Yarasalar diğer hayvanlara kıyasla uzun bir yaşam süresine sahiptir ve küçük boyutları rağmen düşük kanser oranına sahiptir. Bu özellik araştırmacıları, kansere karşı dirençlerinden hangi sağlık bileşenlerinin sorumlu olduğunu merak etmeye yöneltti.
Cold Spring Harbour Laboratuvarındaki (CSHL) bilim insanları Jamaika uçan tilkisi ve Mezoamerikan uçan tilkisinin genomlarını çözerek bu konuda önemli bir adım attılar. Her iki türün genomlarını diğer yarasa ve memelilerin genomlarıyla karşılaştıran araştırmacılar, yarasa genomunda bağışıklık sistemi genlerinde pozitif bir seçilim olduğunu tespit etti. Yarasaların bağışıklık sistemindeki bu farklılığın hem yaşlanma hem de kanserle mücadelede rol oynayabileceği öne sürüldü.
Ayrıca yarasaların, interferon-alfa üreten genleri serbest bırakarak bağışıklık sistemlerinin uyarı sistemini aşağı doğru düzenlediklerini buldular. Bu da yarasaların, virüslerin insanlar için zararlı olmasının nedenlerinden biri olan aşırı aktif bir bağışıklık sistemine sahip olmadıklarını gösteriyor.

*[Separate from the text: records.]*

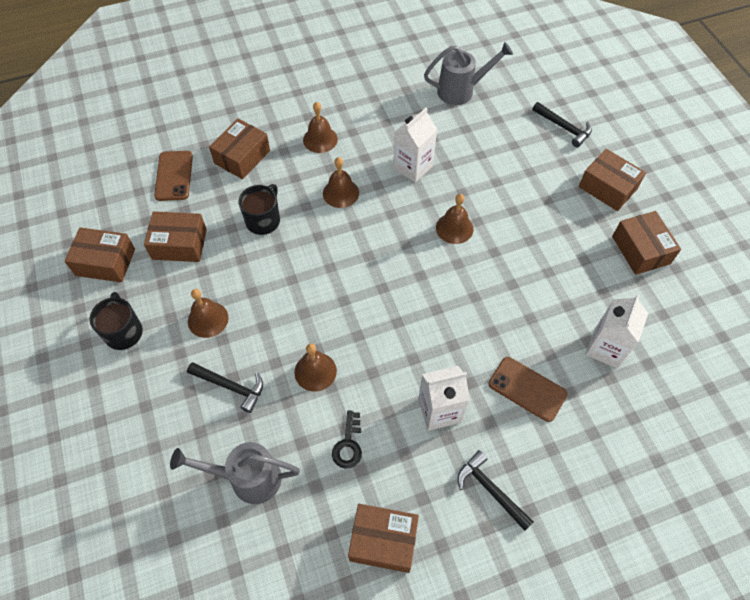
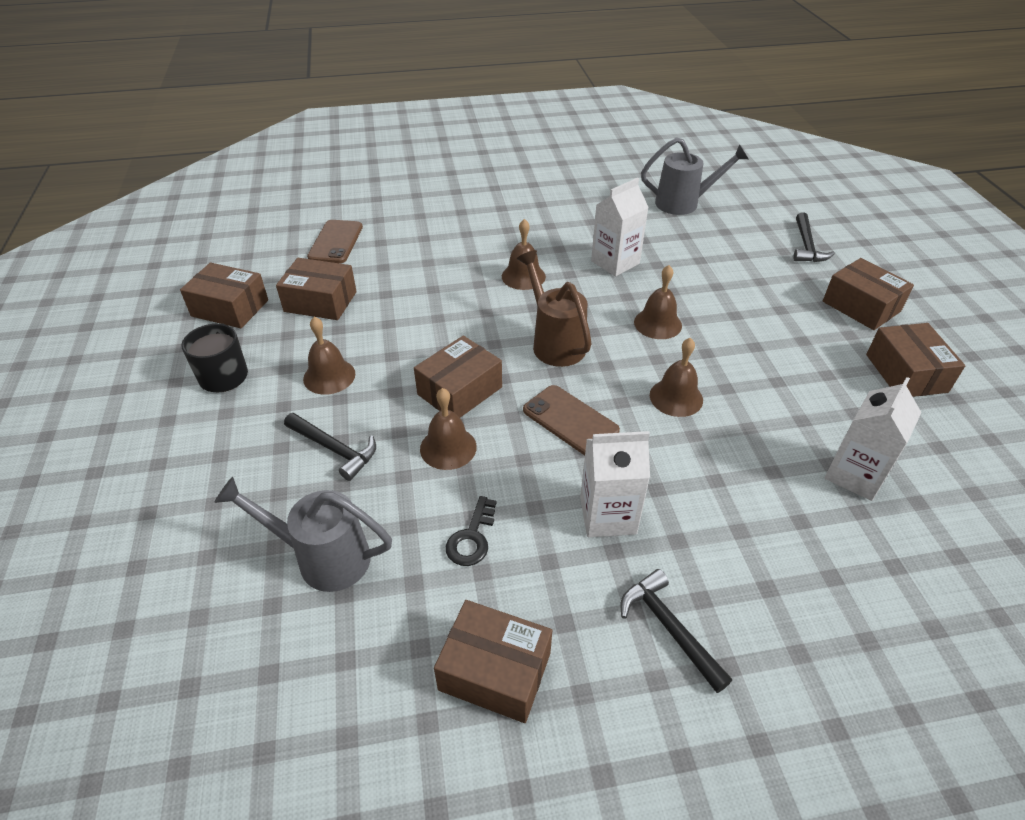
camera: 10 degrees right, 15 degrees down
(242, 157) = (417, 234): brown box -> brown box (459, 391)
(263, 220) = (425, 291): black mug -> none
(320, 139) = (510, 228): brown bell -> brown bell (676, 397)
(377, 259) = (555, 343): none -> brown watering can
(527, 389) = (737, 507): brown phone -> brown phone (570, 420)
(564, 128) = (806, 246): black hammer -> black hammer turned 45 degrees clockwise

Yarasa genomunun DNAyı onaran ve tümörleri baskılayan genlerde diğer hayvanlara göre daha fazla değişiklik içerdiği de tespit edilmiştir. Bu da yarasaların kanseri önlemek için daha etkili DNA onarım mekanizmalarına sahip olabileceğini gösteriyor.
Araştırmacılar bulgularının bağışıklık, yaşlanma ve kanser arasındaki ilişkinin anlaşılmasına yardımcı olacağına ve nihayetinde daha iyi tıbbi prosedür ve tedavilerin geliştirilmesine katkıda bulunacağına inanıyor. Ancak bu alandaki araştırmaların halen devam ettiğini ve daha fazla keşfe ihtiyaç olduğunu belirtiyorlar.